(Extracted data entries)
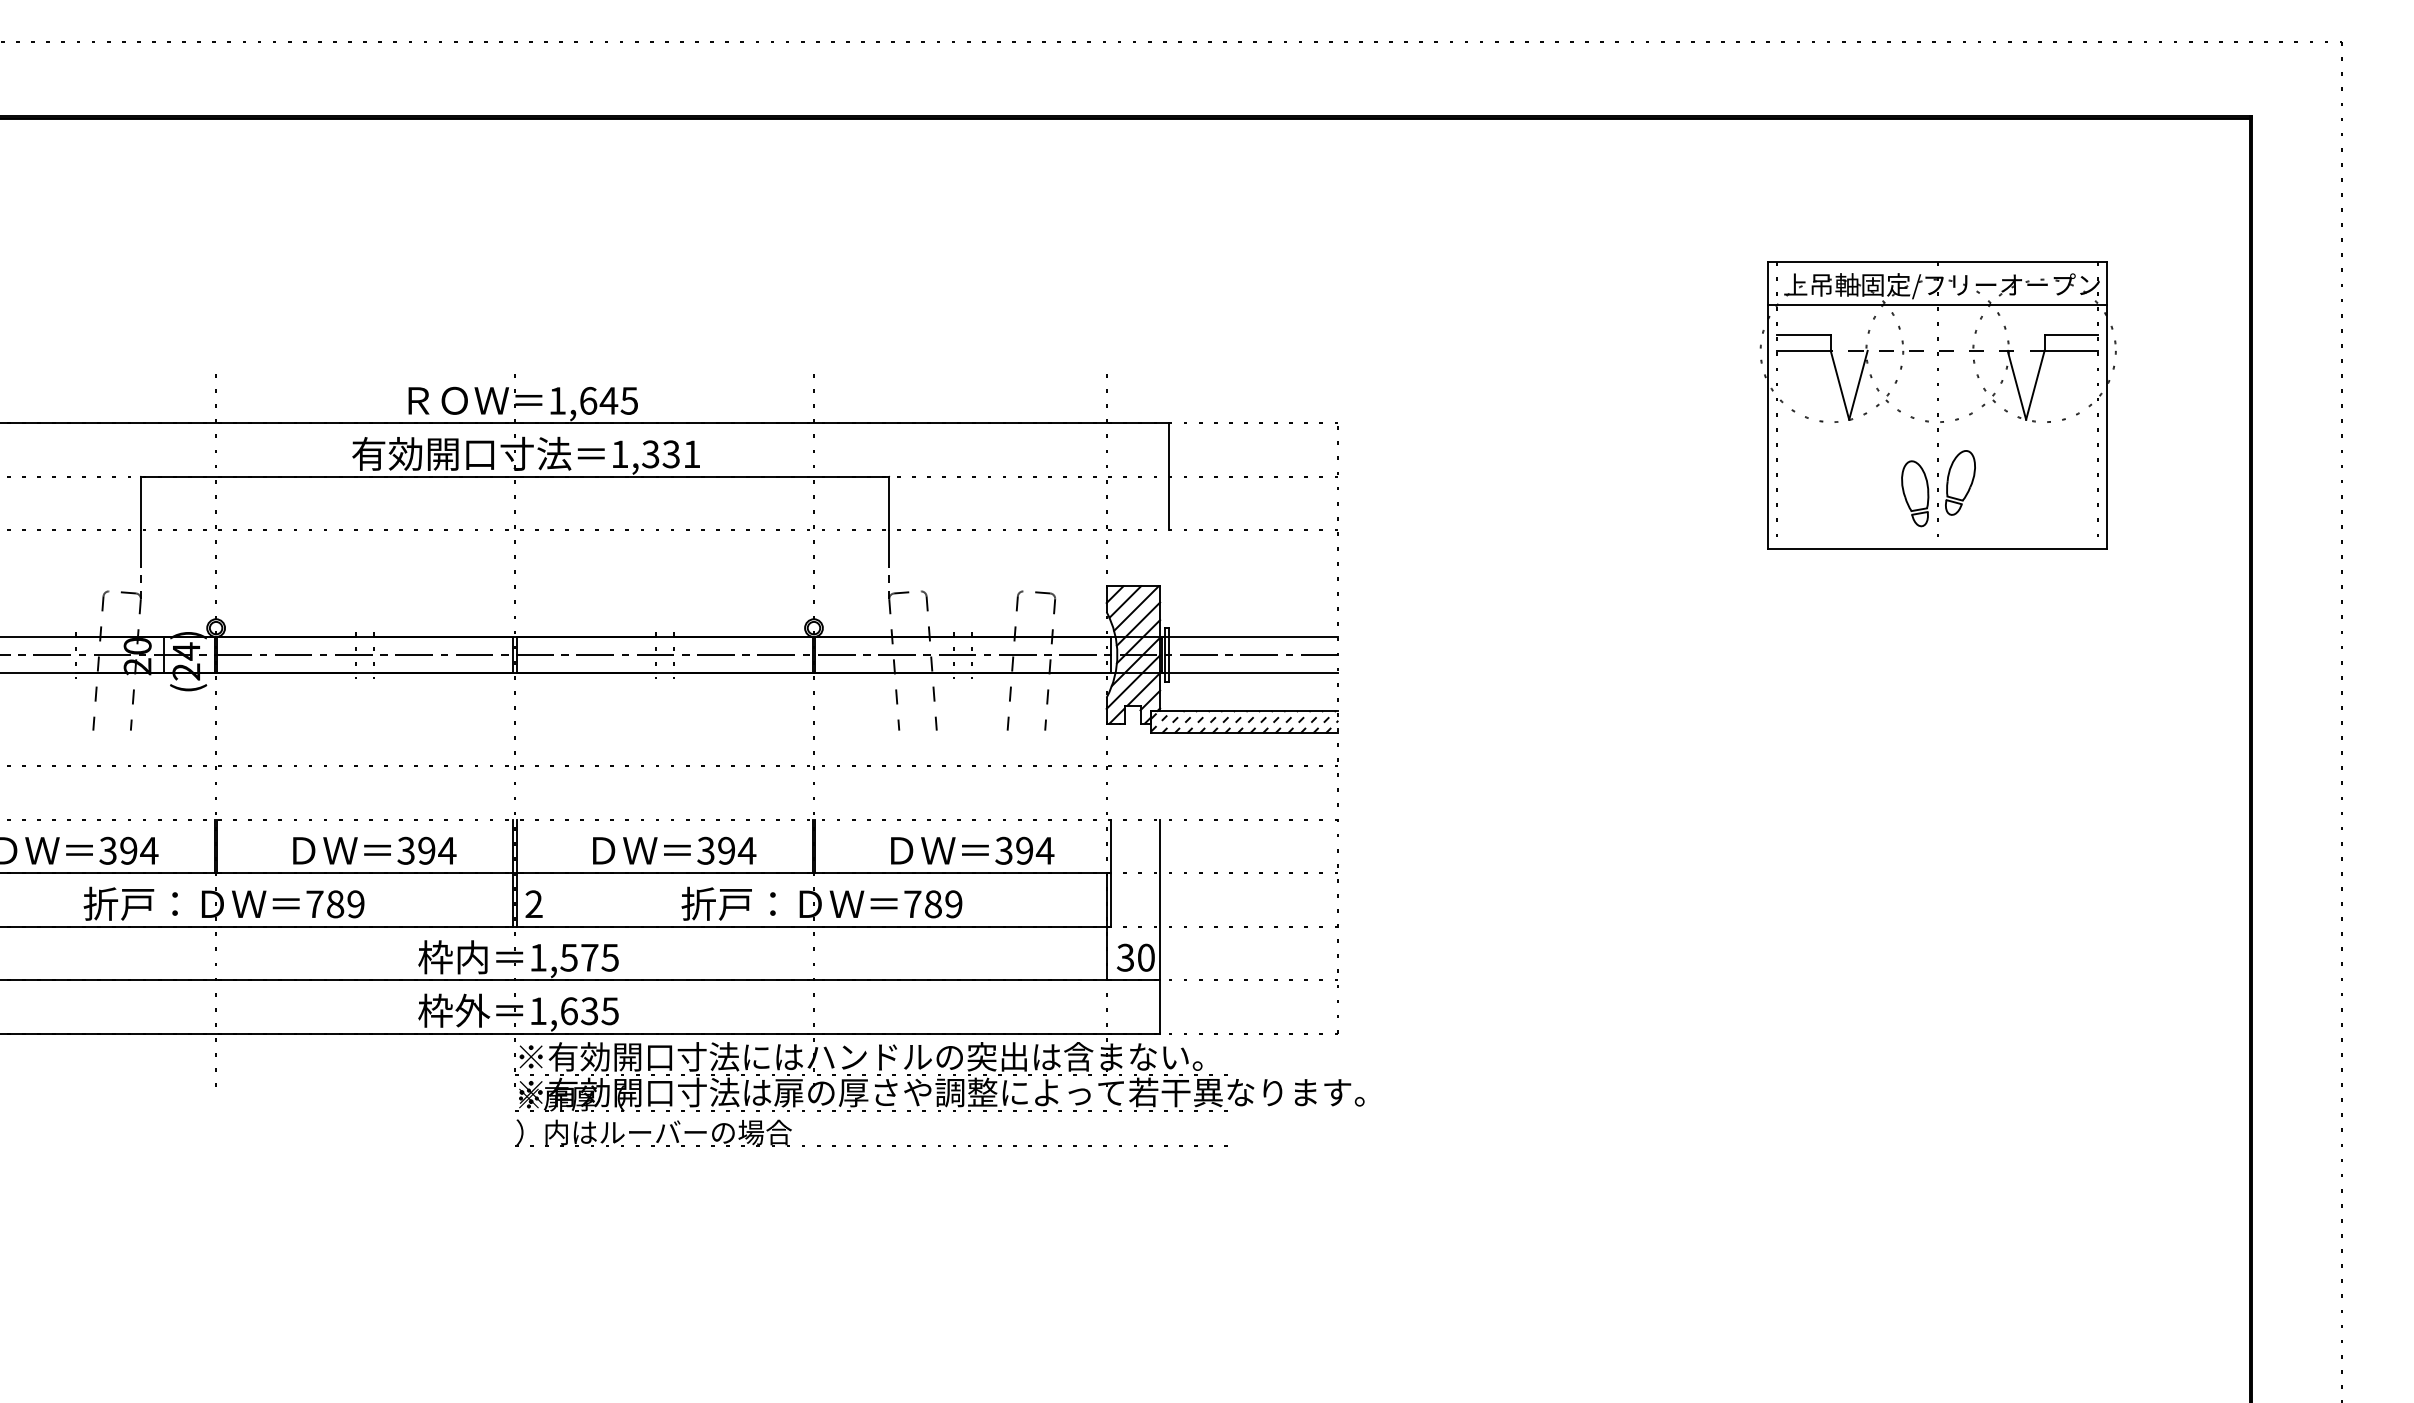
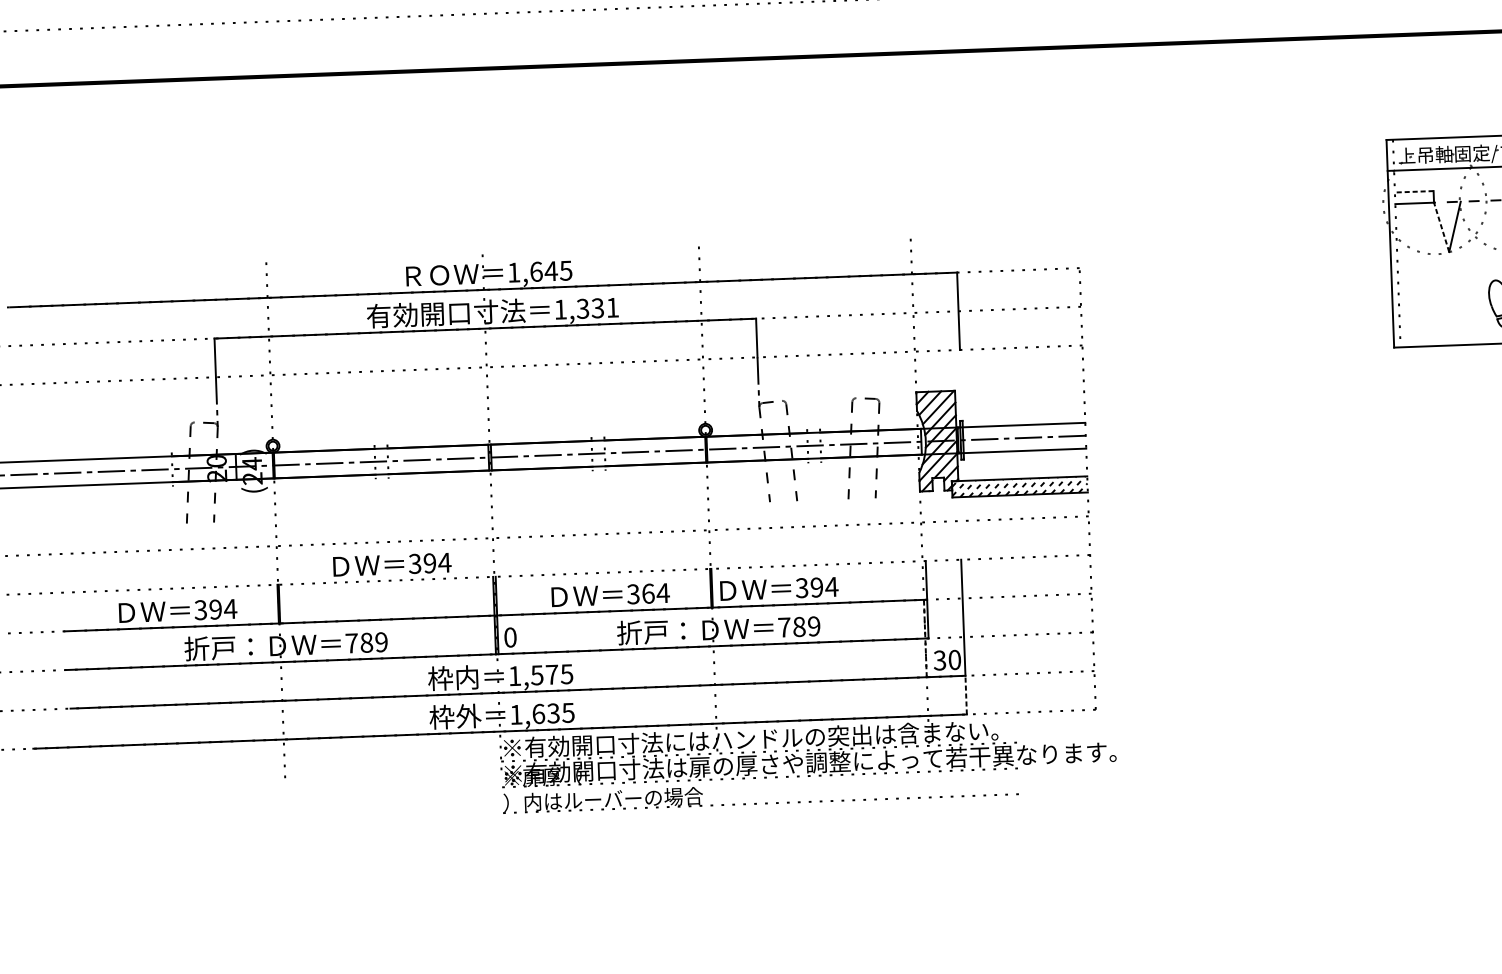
line: (1804, 334) -> (1414, 191), solid -> dashed
line: (1839, 385) -> (1441, 227), solid -> dashed
text: (374, 850) -> (392, 564), moved
text: (726, 850) -> (648, 593), 394 -> 364
text: (972, 850) -> (779, 588), moved
text: (533, 904) -> (510, 637), 2 -> 0
line: (1106, 926) -> (925, 638), solid -> dashed
line: (1160, 1006) -> (966, 694), solid -> dashed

(INSTRUCTIONS FOR THE TASK) Find the lines that mention "dashed" in the entries and show them.

(WRITTEN ANSWER)
line: (1804, 334) -> (1414, 191), solid -> dashed
line: (1839, 385) -> (1441, 227), solid -> dashed
line: (1106, 926) -> (925, 638), solid -> dashed
line: (1160, 1006) -> (966, 694), solid -> dashed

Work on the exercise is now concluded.